Wednesday, November 08, 2017
The Sky This Week - Thursday November 9 to Thursday November 16
The Last Quarter Moon is Saturday, November 11.
Similar views will be seen elsewhere in Australia at the equivalent local time (45 minutes after sunset). (click to embiggen).
Mercury is visible in early evening and is above the western horizon in the late twilight. Mercury is becoming more prominent, and is well worth watching as it rises into the evening sky up the body of the Scorpion. This week it comes close to the bright star Antares in the body of the scorpion on the 13th. This is the second of an interesting series of encounters over the coming weeks. Mercury is visible well after civil twilight, but you need a claer level hoizon to see it at its best.
Saturn is visible in the early evening setting around 10:30 pm local time. Saturn is no longer a viable telescopic target, being too close to the horizon when the sky is full dark. Saturn continues to sink into the western evening skies as the week progresses.
The constellation of Scorpio is still a good guide to locating Saturn. The distinctive curl of Scorpio is setting but still projects above the north-western horizon, locate the bright red star, Antares, and the look to the left of that and above, the next bright object is Saturn.
Similar views will be seen throughout Australia at the equivalent local time (that is 30 minutes before sunrise, click to embiggen).
Venus continues to lower in the morning sky. This week Venus is close to Jupiter and forms a line with Mars and the crescent Moon. It is becoming much harder to see Venus in the twilight, and you will need a clear unobstructed horizon to see the Venus low in the twilight.
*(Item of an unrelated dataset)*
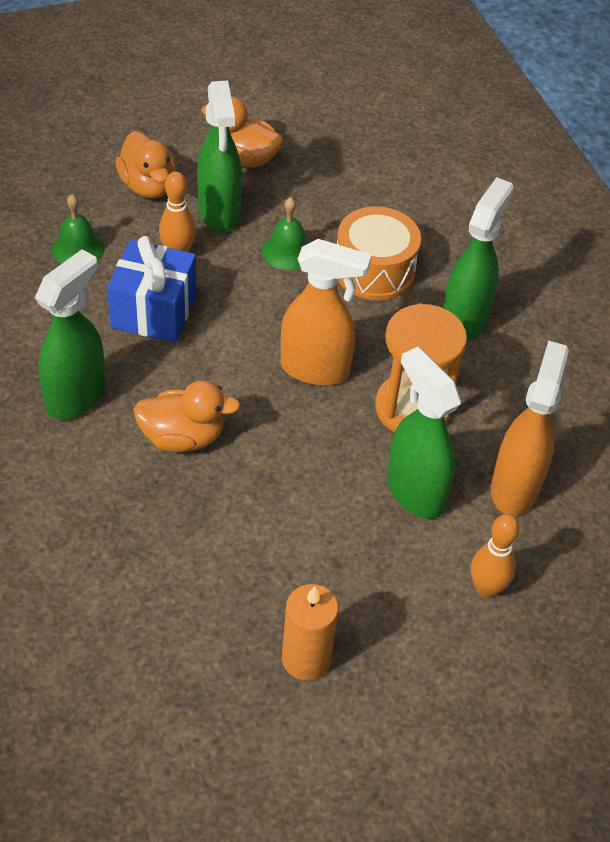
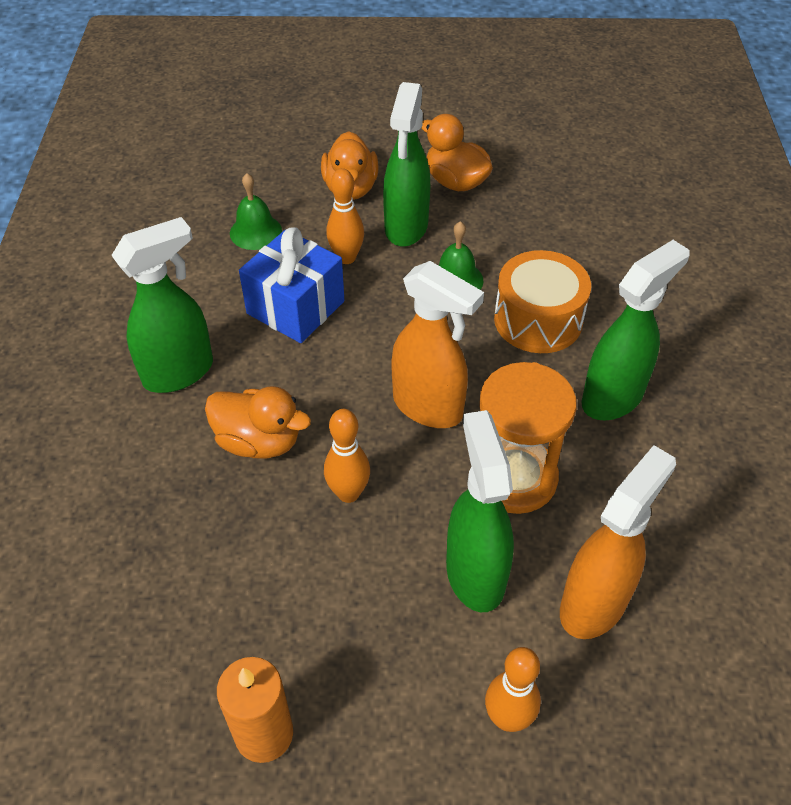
camera: 25 degrees right, 0 degrees up
(282, 458) = (348, 493): none -> orange bowling pin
Jupiter enters the morning twilight and is close to Venus on the 13th. You will need a clear, level unobstructed horizon, like the ocean or desert, to see the, and you will need binoculars to pick up Jupiter. .
Mars is climbing higher the twilight, and is now reasonably visible in the twilight. It is visited by the crescent Moon on the 15th.
This week there are a series of bright evening passes of the International Space Station. Some are low to the horizon others pass close to bright stars. When and what you will see is VERY location dependent, so you need to use either Heavens Above or CalSky to get site specific predictions for your location.
Printable PDF maps of the Eastern sky at 10 pm AEST, Western sky at 10 pm AEST. For further details and more information on what's up in the sky, see Southern Skywatch.
Cloud cover predictions can be found at SkippySky.